The problem in your case is not Int but e. The Coverage Condition is documented in GHC's manual Sect. 7.6.3.2. Relaxed rules for instance contexts and says:
The Coverage Condition. For each functional dependency, tvsleft -> tvsright, of the class, every type variable in S(tvsright) must appear in S(tvsleft), where S is the substitution mapping each type variable in the class declaration to the corresponding type in the instance declaration.

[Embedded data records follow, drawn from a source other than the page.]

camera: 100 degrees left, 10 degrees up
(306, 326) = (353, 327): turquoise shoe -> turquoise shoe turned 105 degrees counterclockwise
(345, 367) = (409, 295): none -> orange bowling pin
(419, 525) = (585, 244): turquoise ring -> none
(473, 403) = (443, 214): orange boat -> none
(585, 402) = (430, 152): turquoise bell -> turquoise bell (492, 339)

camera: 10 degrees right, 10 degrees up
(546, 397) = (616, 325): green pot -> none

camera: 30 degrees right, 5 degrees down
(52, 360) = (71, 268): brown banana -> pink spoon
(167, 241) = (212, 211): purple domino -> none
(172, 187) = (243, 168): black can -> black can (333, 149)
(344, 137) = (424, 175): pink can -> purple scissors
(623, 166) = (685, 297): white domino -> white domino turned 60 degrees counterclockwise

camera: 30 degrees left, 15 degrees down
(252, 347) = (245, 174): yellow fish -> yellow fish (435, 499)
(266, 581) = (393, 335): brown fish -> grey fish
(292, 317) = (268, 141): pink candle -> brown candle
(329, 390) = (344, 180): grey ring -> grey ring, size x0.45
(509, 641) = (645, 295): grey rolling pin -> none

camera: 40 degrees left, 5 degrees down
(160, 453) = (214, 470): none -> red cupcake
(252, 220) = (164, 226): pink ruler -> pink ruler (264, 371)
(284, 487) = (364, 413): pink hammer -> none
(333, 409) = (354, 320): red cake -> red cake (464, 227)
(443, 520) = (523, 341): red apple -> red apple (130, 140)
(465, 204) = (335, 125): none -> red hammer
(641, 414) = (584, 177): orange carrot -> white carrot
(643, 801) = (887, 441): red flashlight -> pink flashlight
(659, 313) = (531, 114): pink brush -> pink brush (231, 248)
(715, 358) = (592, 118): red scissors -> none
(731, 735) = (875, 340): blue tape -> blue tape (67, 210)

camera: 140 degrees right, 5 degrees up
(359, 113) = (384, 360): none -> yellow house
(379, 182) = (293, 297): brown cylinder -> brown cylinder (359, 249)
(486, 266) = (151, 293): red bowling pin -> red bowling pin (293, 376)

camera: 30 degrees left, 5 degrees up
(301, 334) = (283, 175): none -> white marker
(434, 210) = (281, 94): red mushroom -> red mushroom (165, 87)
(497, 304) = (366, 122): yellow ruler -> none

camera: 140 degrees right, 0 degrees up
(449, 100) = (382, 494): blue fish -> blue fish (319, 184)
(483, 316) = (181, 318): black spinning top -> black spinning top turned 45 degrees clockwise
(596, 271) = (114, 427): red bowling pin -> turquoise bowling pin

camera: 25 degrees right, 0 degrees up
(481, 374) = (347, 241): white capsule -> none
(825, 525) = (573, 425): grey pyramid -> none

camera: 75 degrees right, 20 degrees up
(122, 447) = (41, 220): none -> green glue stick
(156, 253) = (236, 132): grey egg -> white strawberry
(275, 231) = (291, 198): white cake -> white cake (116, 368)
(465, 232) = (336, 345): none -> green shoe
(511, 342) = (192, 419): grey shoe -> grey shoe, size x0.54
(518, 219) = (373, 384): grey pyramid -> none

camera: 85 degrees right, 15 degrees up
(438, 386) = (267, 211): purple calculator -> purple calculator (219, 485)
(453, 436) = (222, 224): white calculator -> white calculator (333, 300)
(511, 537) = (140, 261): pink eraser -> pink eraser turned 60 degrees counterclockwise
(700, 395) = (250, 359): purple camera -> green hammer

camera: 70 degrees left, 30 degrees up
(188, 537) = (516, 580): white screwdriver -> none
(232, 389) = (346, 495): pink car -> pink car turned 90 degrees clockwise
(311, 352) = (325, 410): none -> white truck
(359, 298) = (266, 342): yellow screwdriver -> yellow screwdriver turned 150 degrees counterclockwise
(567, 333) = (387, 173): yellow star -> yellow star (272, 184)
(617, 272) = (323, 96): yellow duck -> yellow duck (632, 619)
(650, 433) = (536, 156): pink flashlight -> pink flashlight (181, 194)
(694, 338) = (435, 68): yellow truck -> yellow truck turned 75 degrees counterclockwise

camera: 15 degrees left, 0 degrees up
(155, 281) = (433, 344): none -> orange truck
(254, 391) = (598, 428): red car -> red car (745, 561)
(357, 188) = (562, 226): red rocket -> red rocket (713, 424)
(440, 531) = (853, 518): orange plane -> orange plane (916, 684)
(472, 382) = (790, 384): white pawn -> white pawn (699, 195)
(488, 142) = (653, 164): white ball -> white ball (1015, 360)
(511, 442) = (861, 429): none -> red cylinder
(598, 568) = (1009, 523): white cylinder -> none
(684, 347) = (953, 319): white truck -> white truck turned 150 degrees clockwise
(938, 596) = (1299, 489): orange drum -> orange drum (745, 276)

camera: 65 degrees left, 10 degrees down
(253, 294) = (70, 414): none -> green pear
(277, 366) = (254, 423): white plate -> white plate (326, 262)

What does it mean in practise? In your case, your functional dependency says g -> n e, which means that for each instance the types denoted by n and e are unique for the type denoted by g. Now let's say you're defining an instance
instance Graph SomeTypeG SomeTypeN SomeTypeE where
...
The coverage condition says that any type variable appearing in SomeTypeE or SomeTypeN must appear in SomeTypeG. What happens if it's not satisfied? Let's suppose a type variable a appears in SomeTypeE but not in SomeTypeG. Then for fixed SomeTypeG we would have an infinite number of possible instances by substituting different types for a.
In your case
instance Graph g Int e where
...
e is such a type variable, so by the Coverage Condition it must appear in g, which is not true. Because it doesn't appear there, your definition would imply that Graph g Int Int is an instances, Graph g Int (Maybe Char) is another instance, etc., contradicting the functional dependency that requires that there is precisely one.
If you had defined something like
instance Graph g Int Char where
then it would be OK, as there are no type variables in Int and Char. Another valid instance could be
instance Graph (g2 e) Int e where
where g2 is now of kind * -> *. In this case, e appears in g2 e, which satisfies the Coverage Condition, and indeed, e is always uniquely determined from g2 e.